Trois Vies de saints, récits

Eduardo Mendoza

Seuil

  • Conseillé par
    16 juillet 2014

    Trois vies de faussaires

    Dans son dernier ouvrage - remarquablement traduit par François Maspero - Eduardo Mendoza brosse le portrait de trois anti-héros en quête de rédemption.

    Surnommé "Monseigneur baleine", Fulgencio Putucas n'est pas celui que l'on croit. Débarrassé de ses oripeaux, l'évèque se révèle être "un homme négligent, stupide et ivrogne" (p. 84). Il n'en est pas moins lucide, comparant son sort à celui d'une baleine exhibée sur les Ramblas de Barcelone : "Fulgencio, tu as là une compagne de misère : hors de son élément, exposée aux affronts du public pour quelques pièces de monnaie" (p.95). Dans une ultime note l'évèque de Quahuicha rapporte : "Moby Dick, la baleine géante, est venue à Barcelone pour la confusion des méchants et l'édification des bons, et hier elle est partie au Diable et moi avec..."

    - A la recherche du sens de son existence, Dubslav part lui-aussi au Diable, après avoir été un temps suspendu entre la vie et la mort. "Je suis un homme absurde. J'ai été conçu de façon absurde et toute ma vie a été consacrée à développer et à perfectionner cette absurdité" (p.161). La "fin de Dubslav" - titre de ce second récit - sera à l'image de son existence.

    - La seconde partie de la vie d'Antolin Cabrales Pellejero aurait pu être plus heureuse que la première. Mais cet ancien délinquant devenu auteur à succès après avoir suivi en prison un cours de création et d'analyse littéraire a le sentiment d'être un imposteur : "Je suis toujours le même couillon qu'avant et (...) mon succès est dû à un malentendu. Les lecteurs croient lire des histoires mouvementées, chargées de signification et ils ne lisent que des artifices" (p.201).

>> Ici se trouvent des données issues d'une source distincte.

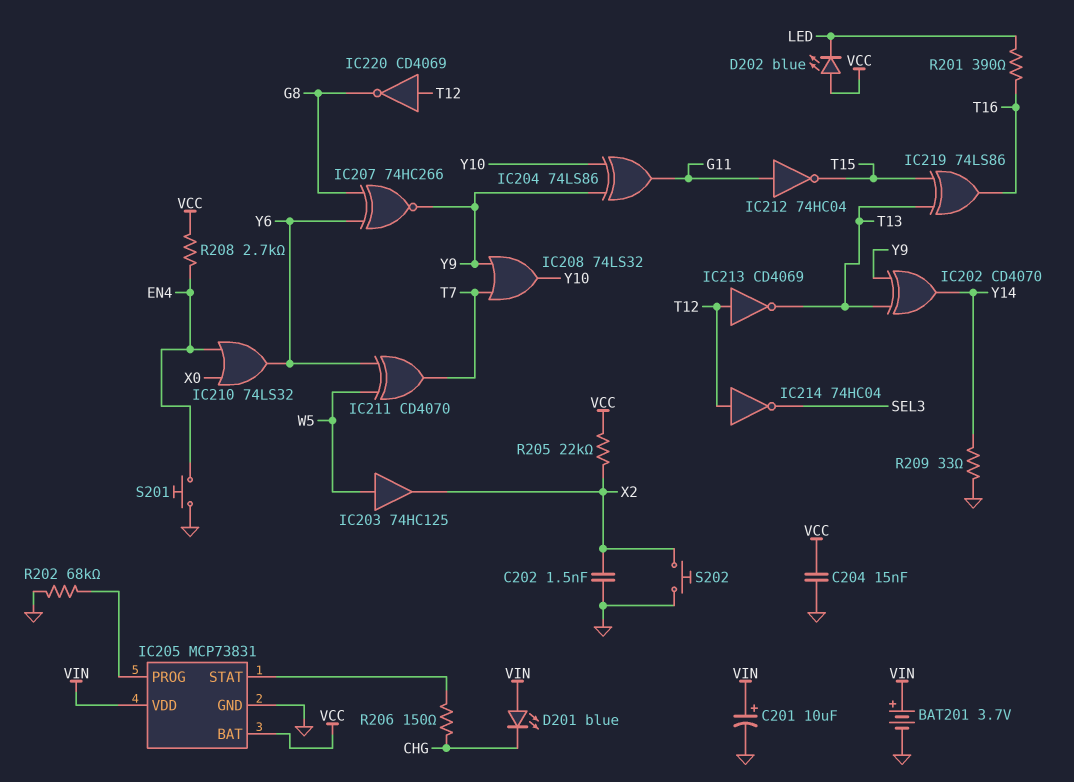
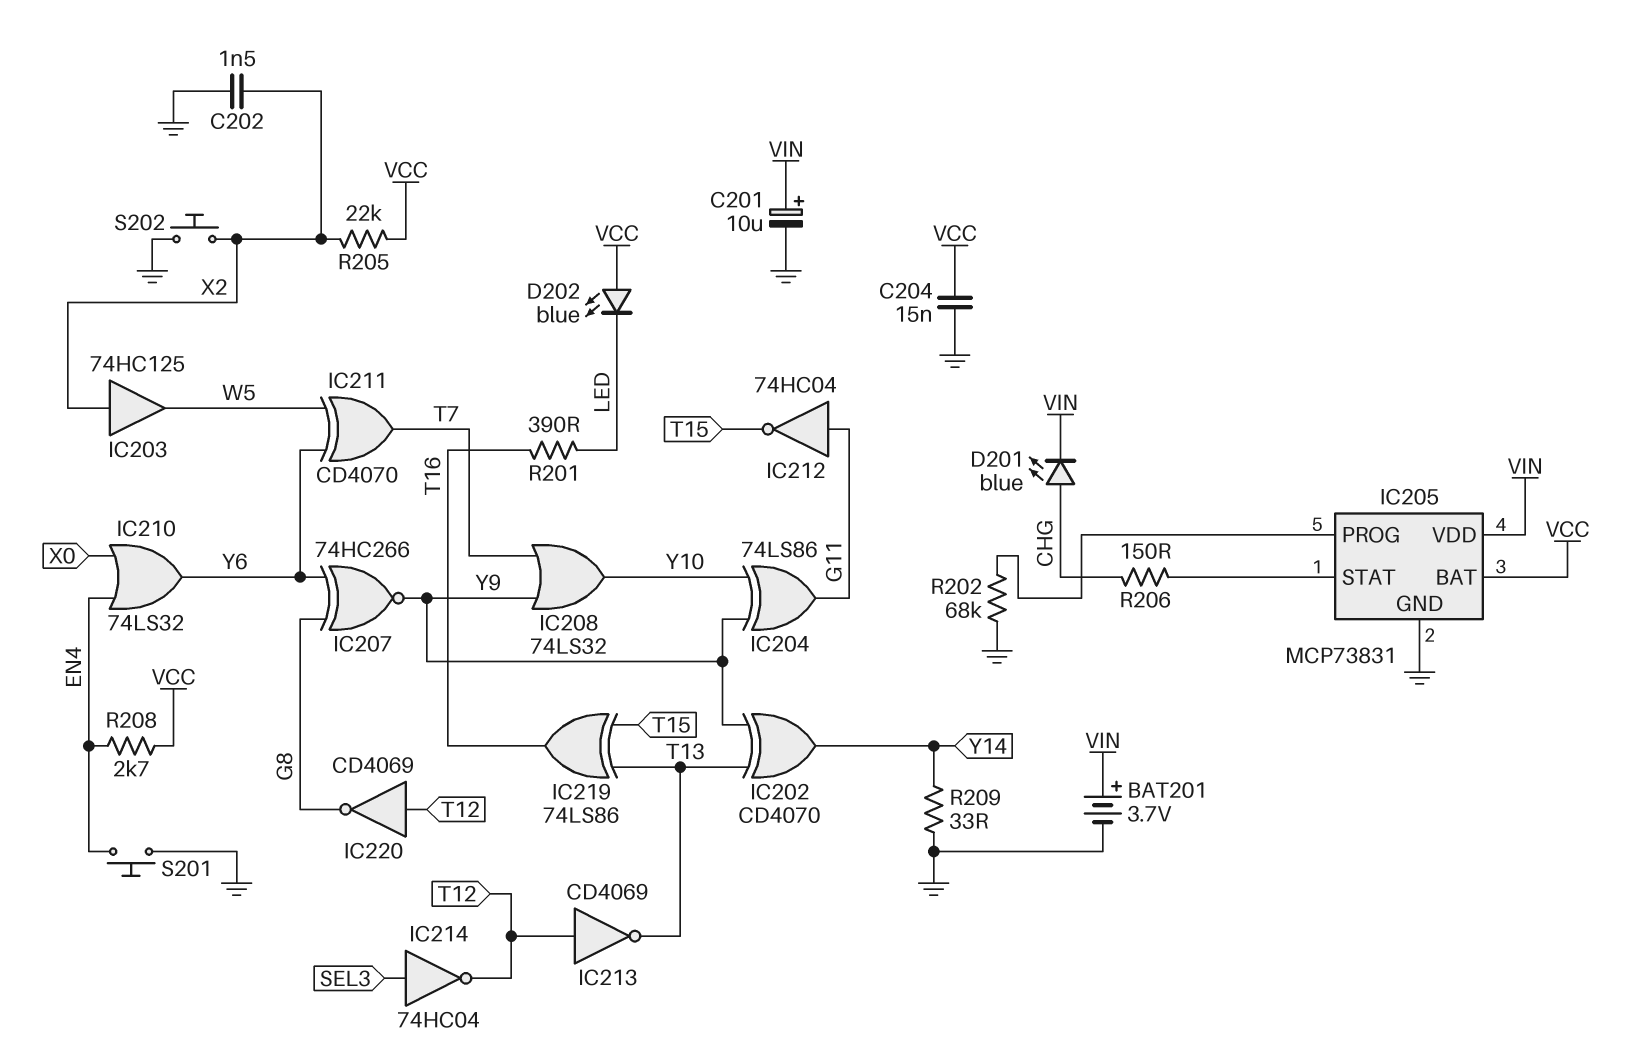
D201: LED blue (A VIN, K CHG) -> LED blue (A CHG, K VIN)
IC203: buffer 74HC125 (in W5, out X2) -> buffer 74HC125 (in X2, out W5)
IC214: NOT 74HC04 (in T12, out SEL3) -> NOT 74HC04 (in SEL3, out T12)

    En proie au démon du doute, ces trois hommes "s'ils ne sont pas des saints, n'en sont pas pour autant foncièrement mauvais" relativise Edouardo Mendoza dans son prologue. Au final, ces "faux saints ne sont pas tellement différents des vrais" (p. 10). Ils se révèlent surtout terriblement humains et par là même bien plus attachants. Ces " Trois vies de saints" n'en sont pas mais le lecteur n'y perdra pas au change.